We do not regard the Asplund case as apposite authority upon the problem presented by our statute.
Respondent places considerable reliance upon Klippert v. Industrial Ins. Department, 114 Wn. 525, 196 P. 17, and Rehberger v. Department of Labor Industries, 154 Wn. 659, 283 P. 185. Those cases are not applicable to the situation presented by this case, for the reason that neither of those cases involved a permanent total disability rating arising out of a former injury. The Klippert case merely held that Rem. Rev. Stat., § 7679 [P.C. § 3472] (f), which defines permanent partial disability, was intended to provide for specific awards for each of the types of injury therein enumerated, and that recovery for a particular disability mentioned in the statute did not preclude subsequent recovery, in the full amount specified in the statute, for a later injury which was separate and distinct from the previous one, and which resulted in further permanent partial disability. No question of double payment for time loss compensation was there involved. Likewise, in the Rehberger case, supra, there had been no injury resulting in permanent total disability which had been fully compensated.
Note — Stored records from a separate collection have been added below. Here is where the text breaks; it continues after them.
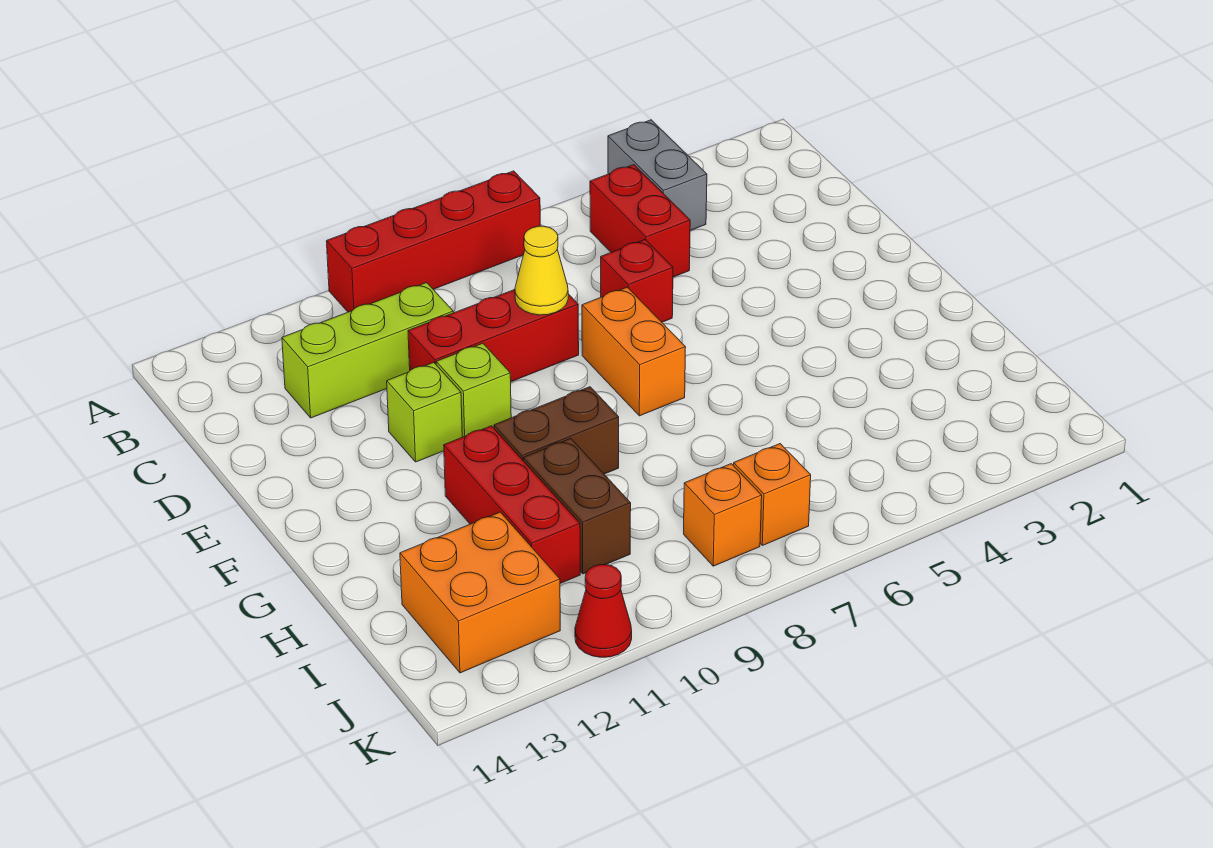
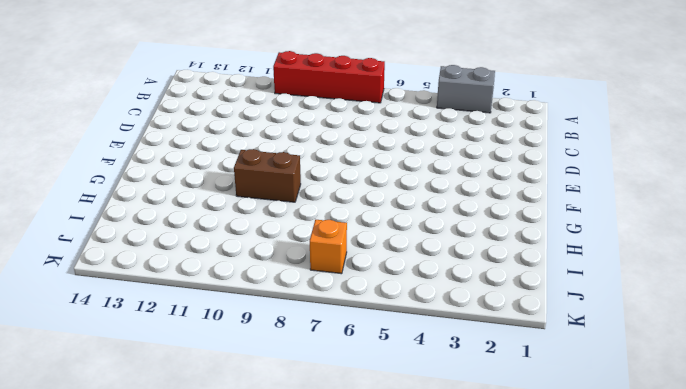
grey brick A3:A4 level 1 -> grey brick A4:B4 level 1
none -> red brick B5:C5 level 1
none -> lime brick C10:C12 level 1
none -> red brick D6 level 1

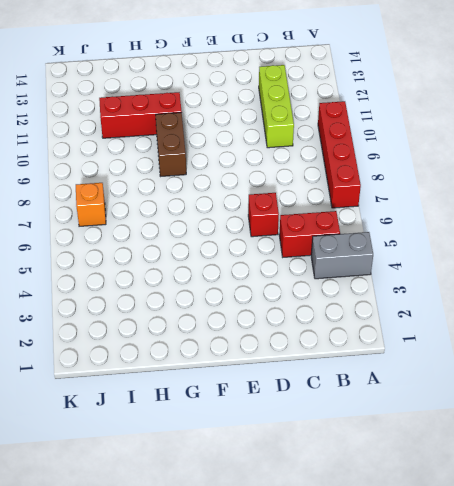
none -> red brick D8:D10 level 1
none -> orange brick E7:F7 level 1
none -> lime brick E10 level 1

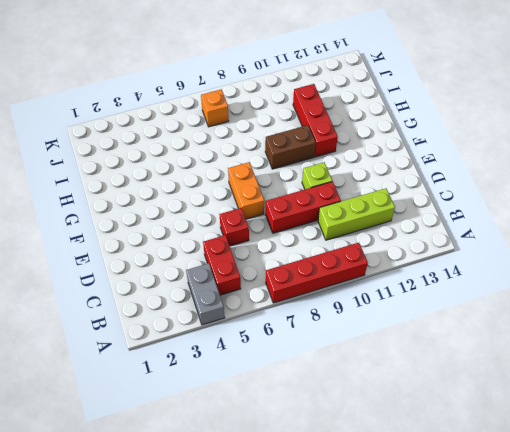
none -> lime brick E11 level 1
none -> brown brick H10:I10 level 1
none -> orange brick I12:J13 level 1

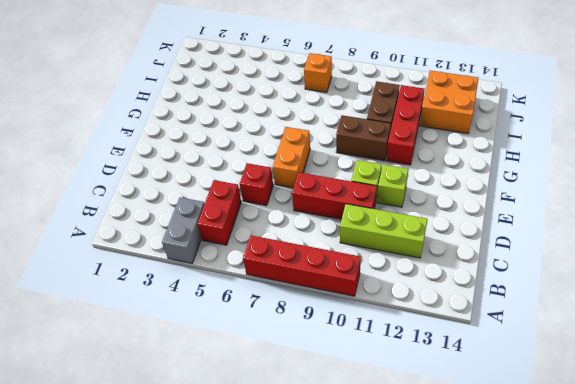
none -> orange brick J8 level 1
none -> red cone K11 level 1
none -> yellow cone D8 level 2

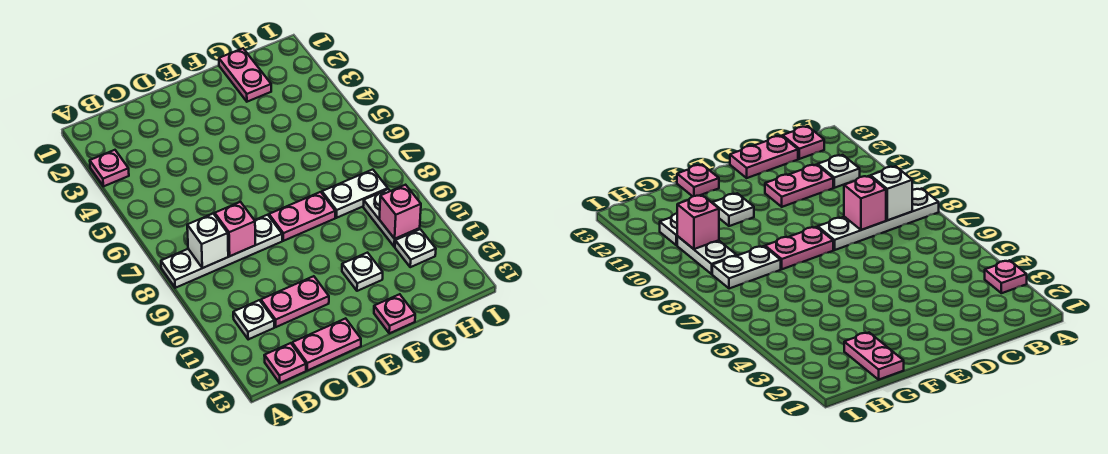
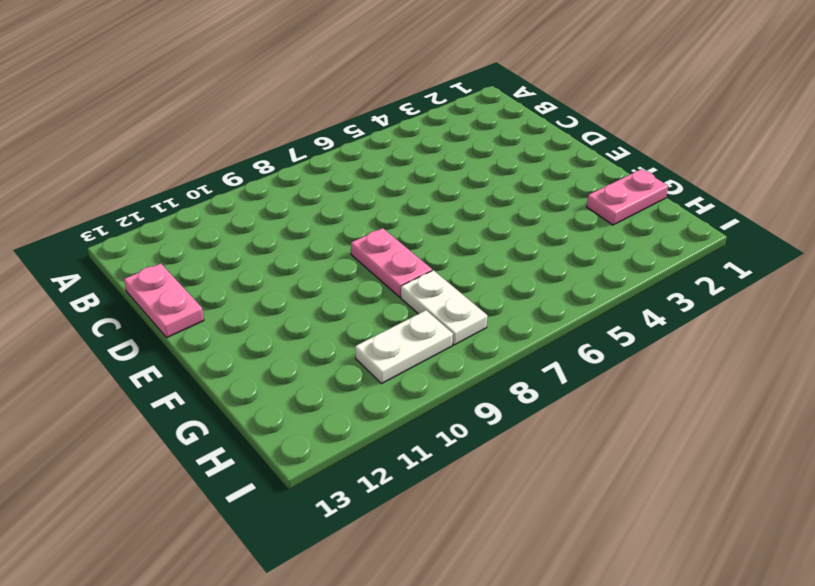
none -> pink plate A3 level 1
none -> white plate A8:D8 level 1
none -> white plate B11 level 1

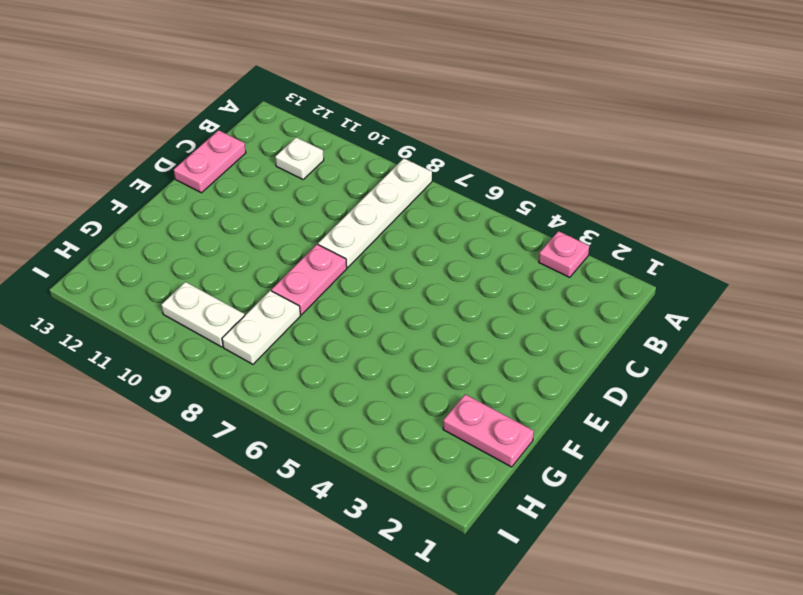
none -> pink plate B13 level 1
none -> pink plate C11:D11 level 1
none -> white plate F11 level 1

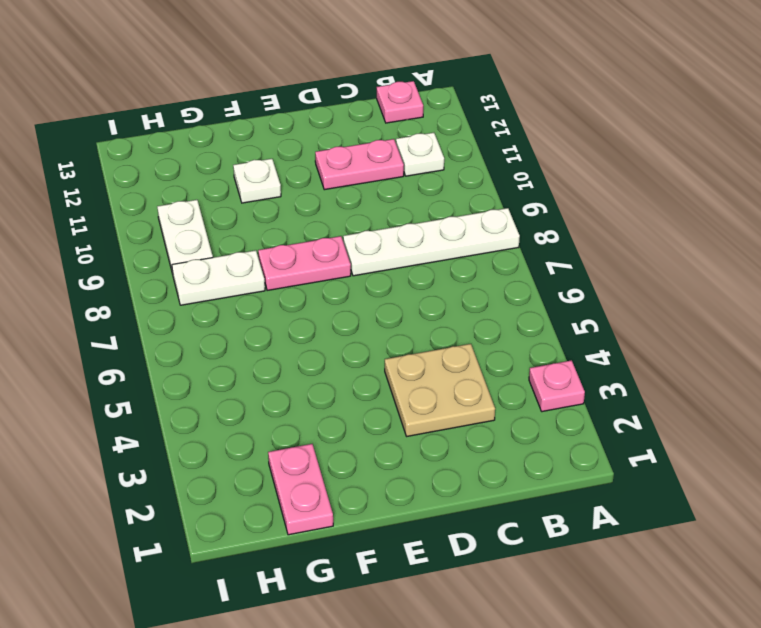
tan plate C3:D4 level 1 -> none
none -> pink plate C13:D13 level 1
none -> pink plate F13 level 1
none -> white plate H11 level 1

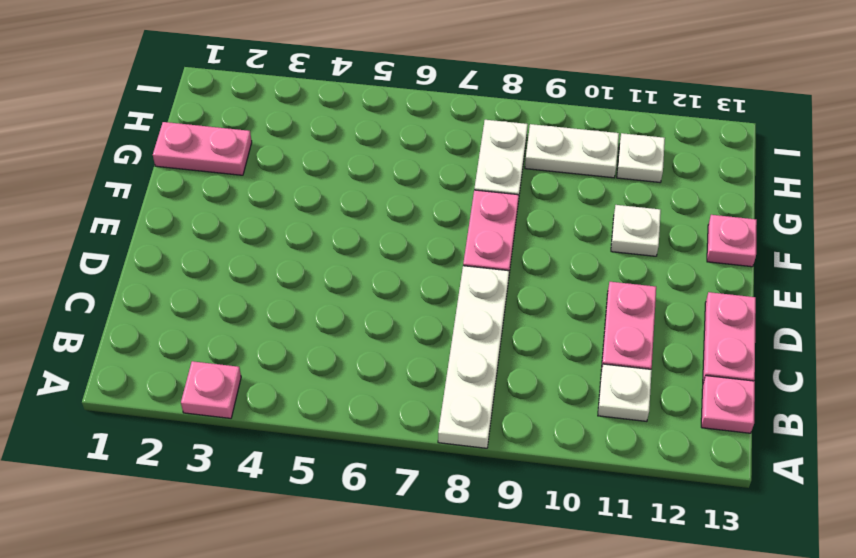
none -> white brick B8 level 2
none -> pink brick C8 level 2
none -> pink brick H10 level 2

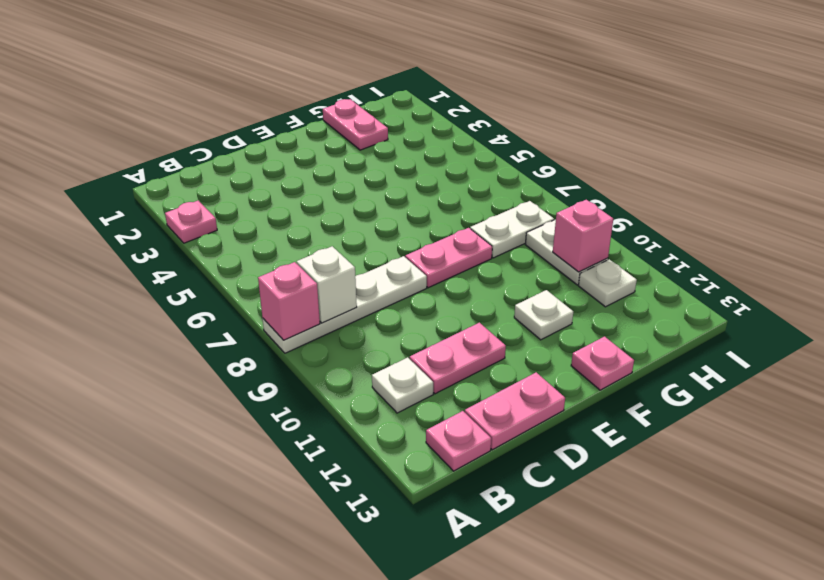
pink brick A8 level 2 -> pink brick C8 level 2

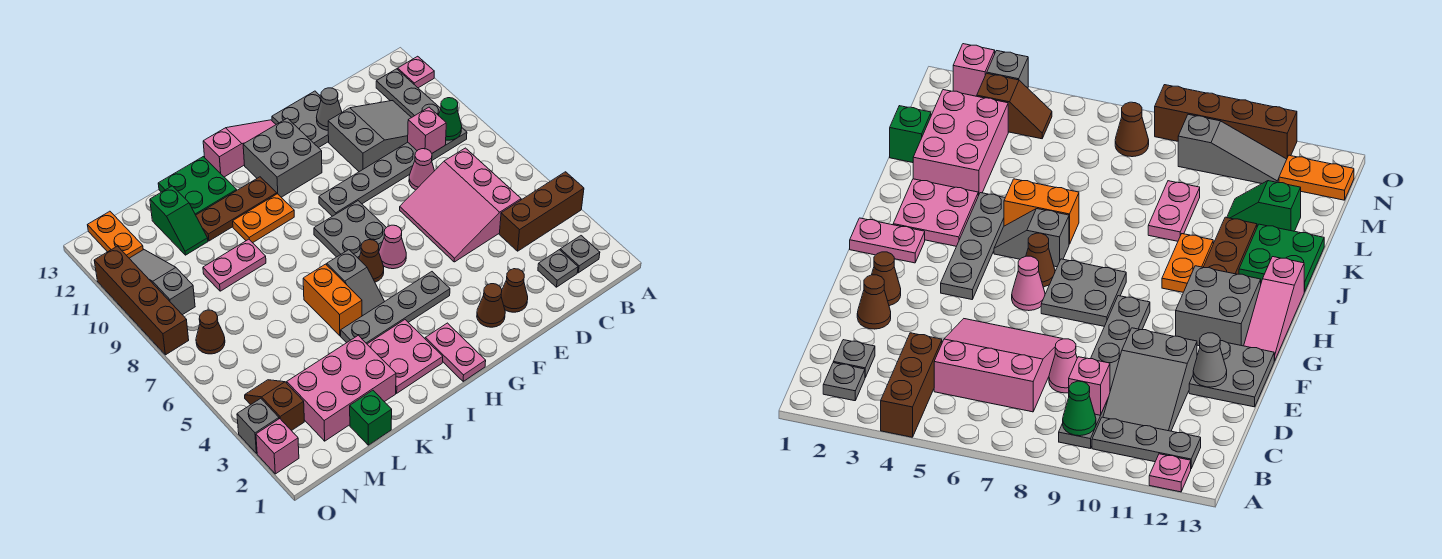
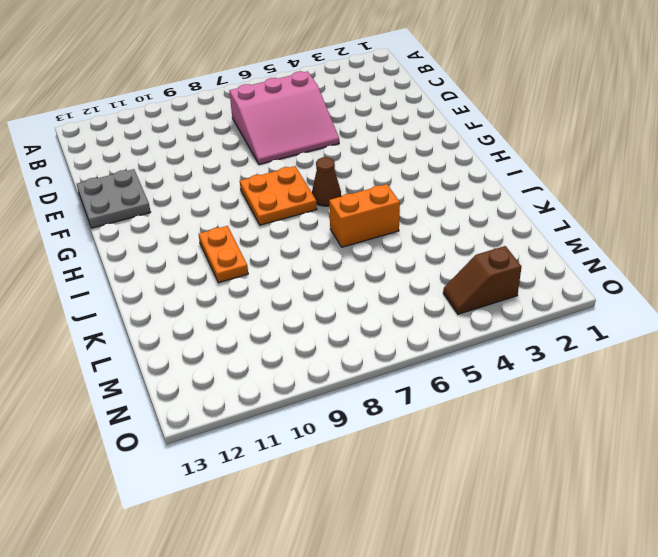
orange plate G7:H8 level 1 -> grey plate G7:H8 level 1
none -> brown brick A4:C4 level 1
none -> pink plate A12 level 1
none -> grey plate B2 level 1
none -> grey plate B9:G9 level 1

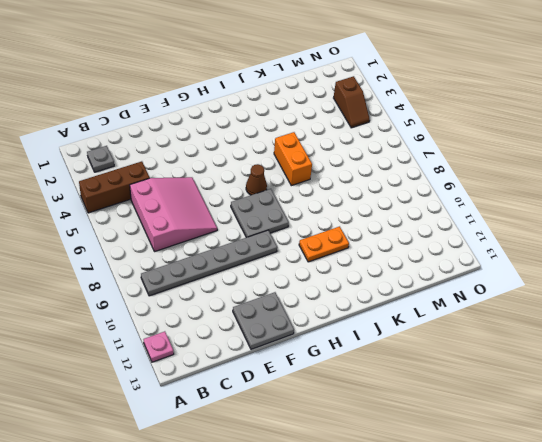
none -> grey plate B10:B12 level 1
none -> grey plate C2 level 1
none -> grey slope C10:E11 level 1 top E
none -> pink cone D8 level 1

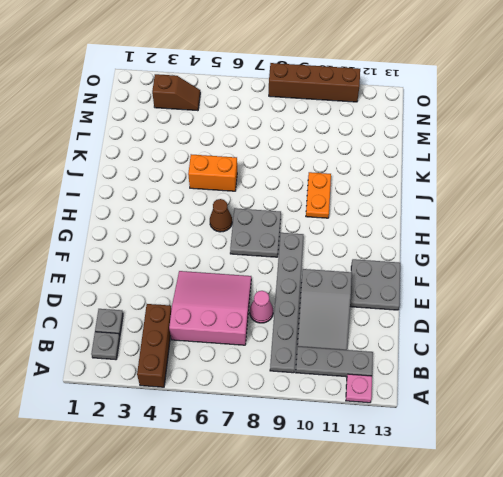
none -> brown cone E2 level 1
none -> brown cone F2 level 1
none -> grey plate G4:J4 level 1
none -> pink cone G6 level 1

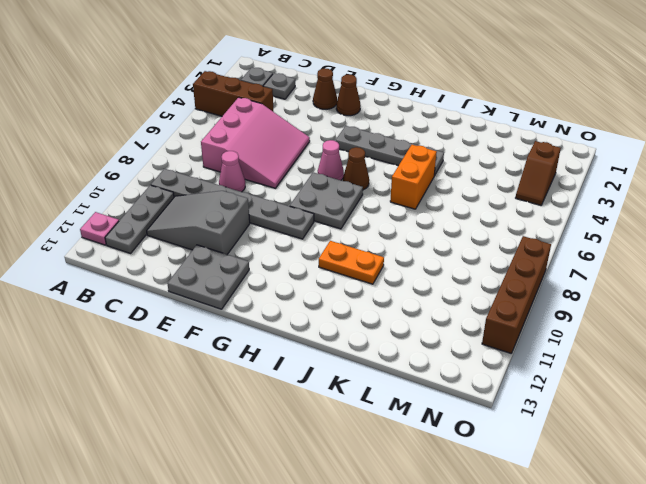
none -> grey brick G11:H12 level 1
none -> pink slope G13:I13 level 1 top I
none -> pink plate H1:H2 level 1
none -> pink plate I2:J3 level 1

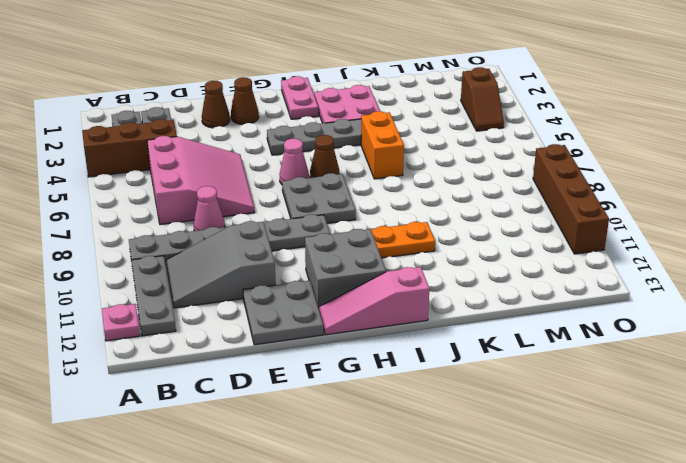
none -> grey slope I5:I6 level 1 top 6
none -> brown plate I11:K11 level 1
none -> green plate J12:K13 level 1
none -> pink brick K2:M3 level 1

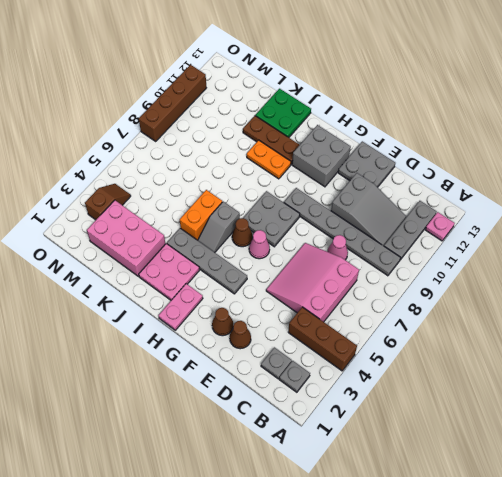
none -> pink slope G13:I13 level 1 top I
none -> pink plate K9:L9 level 1
none -> green brick L1 level 1
none -> green slope L11:L12 level 1 top 12

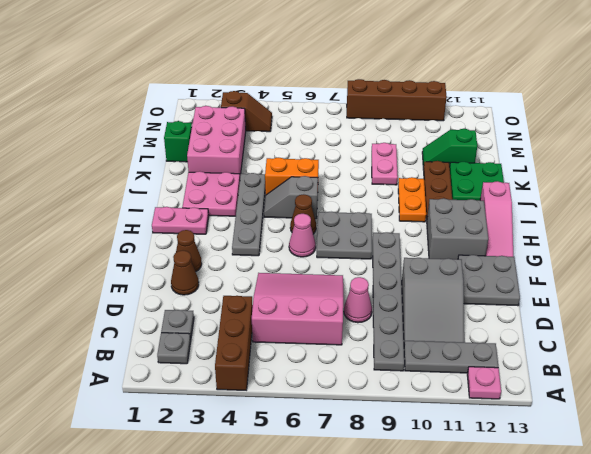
none -> brown cone N7 level 1
none -> grey slope N9:N11 level 1 top 9
none -> orange plate N12:N13 level 1
none -> pink brick O2 level 1

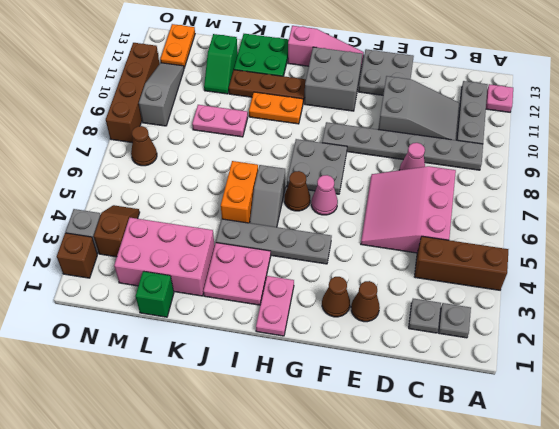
brown brick O2 level 1 -> pink brick O2 level 1
none -> green cone B9 level 2
none -> pink brick C9 level 2
none -> grey cone E12 level 2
Both injuries referred to in that case were of a permanent partial nature, and recovery was allowed for the second injury because it was wholly unaffected by the first. As already indicated, the situation presented by the instant case is fundamentally different.
Appellant raises an additional question on appeal, the employer, but, in view of our decision upon the relative to the allowance of an attorney's fee against matter primarily involved, it becomes unnecessary to decide that question.
The judgment is reversed, with direction to the trial court to enter judgment reversing the order of the joint board allowing the present claim.
ROBINSON, C.J., MAIN, and DRIVER, JJ., concur.
I dissent. I think the order of the joint board not only apprehends the spirit of the industrial insurance act but applies the letter of it (Rem. Rev. Stat., § 7679 (g)) in conformity with the decisions of this court in Klippert v. Industrial Ins. Department, 114 Wn. 525, 196 P. 17, and Rehberger v. Department of Labor Industries, 154 Wn. 659, 283 P. 185.